Mikołaj Jerofiejew był dzisiaj w sądzie ze swoim pełnomocnikiem, radcą prawnym Oskarem Filipowskim. Przyszedł gotów do złożenia zeznań. Widać, że ten proces jest dla niego emocjonalnie bardzo wyczerpujący. Jak mówił na sali, nie chciałby widzieć Jana i Alicji Ś. na oczy.
- Dlaczego? Niech pan sobie sam odpowie – dodaje na korytarzu, gdzie rozmawiamy przez chwilę.
Akt oskarżenia, przygotowany przez Prokuraturę Rejonową w Legnicy, zarzuca Janowi i Alicji Ś., że przez 23 lata na swojej fermie drobiu przetrzymywali Rosjanina. Wykorzystując jego krytyczne położenie (był w Polsce nielegalnie i bał się deportacji do Rosji) oraz stan bezradności, zmuszali go do wielogodznnej pracy bez wynagrodzenia. Zabrali mu dokumenty. Z ustaleń śledztwa wynika, że Mikołaj Jerofiejew był bity i poniżany, głodzony, traktowany w sposób urągający ludzkiej godności. Odzyskał wolność dzięki pomocy dobrych ludzi. Bezinteresowanie otoczyli go opieką i pomocą.
Prokuratura zgłosiła do przesłuchania przed sądem 12 świadków. Mec. Marcin Harasimowicz, który broni drobiarzy, już dziś zapowiada, że będzie wnioskował o przesłuchanie kolejnych 6 lub 7 osób. Kluczową rolę w strategii obrony ma odegrać dziennikarz Radia Wrocław, który twierdzi, że 14 lat temu spotkał Mikołaja Jerofiejewa w Raszówce koło Legnicy i wspólnie z mieszkańcami wsi starał się mu pomóc w zalegalizowaniu pobytu w Polsce. Według niego, Rosjanin nie sprawiał wówczas wrażenia człowieka zniewolonego. Pomagał okolicznej ludności w drobnych pracach polowych, rąbaniu drewna itd. Dziennikarz nagrał reportaż. Czy możliwe, że rozmawiał z innym człowiekiem, bo przecież – jak ustaliła prokuratura – Mikołaj Jerofiejew był już wówczas więźniem Jana i Alicji Ś.? Mecenas Harasimowicz będzie wnioskował o sporządzenie opinii fonoskopijnej, która być może da odpowiedź na to pytanie.
Za handel ludźmi grozi kara do 15 lat pozbawienia wolności. Mikołaj Jerofiejew zamierza też dochodzić w osobnym postępowaniu odszkodowania za swoje krzywdy.
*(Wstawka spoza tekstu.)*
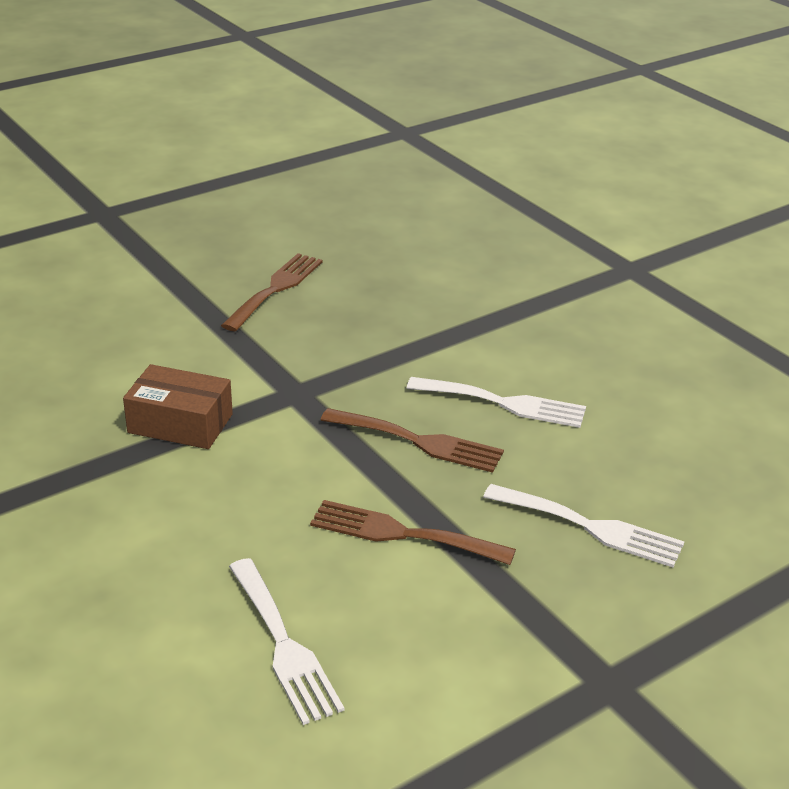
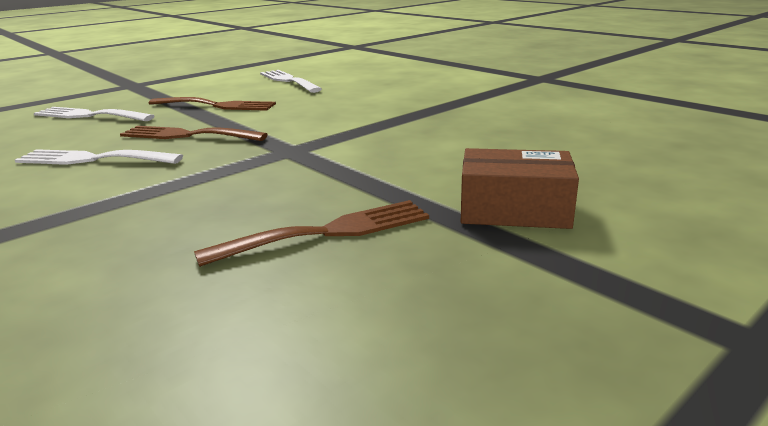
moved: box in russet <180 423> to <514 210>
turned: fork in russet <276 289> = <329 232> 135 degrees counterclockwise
Mikołaj Jerofiejew ma problemy z posługiwaniem sę językiem rosyjskim. Za to czyta i isze po polsku. Dobrze mówi o polsku, choć ze wschodnim akcentem, wszystko rozumie. Chce zostać w Polsce, pomimo doznanych krzywd. Złożył dokumenty o przyznanie polskiego obywatelstwa. Są z tym problemy, bo strona rosyjska nie potrafi lub nie chce potwierdzić jego tożsamości. Pełnomocnicy Rosjanina próbują dokonać legalizacji jego statusu na tzw. pobyt tolerowany, który nie wymaga posiadania dowodu tożsamości. Trwa też oczekiwanie na decyzję prezydenta w sprawie nadania Mikołajowi Jerofiejewowi polskiego obywatelstwa.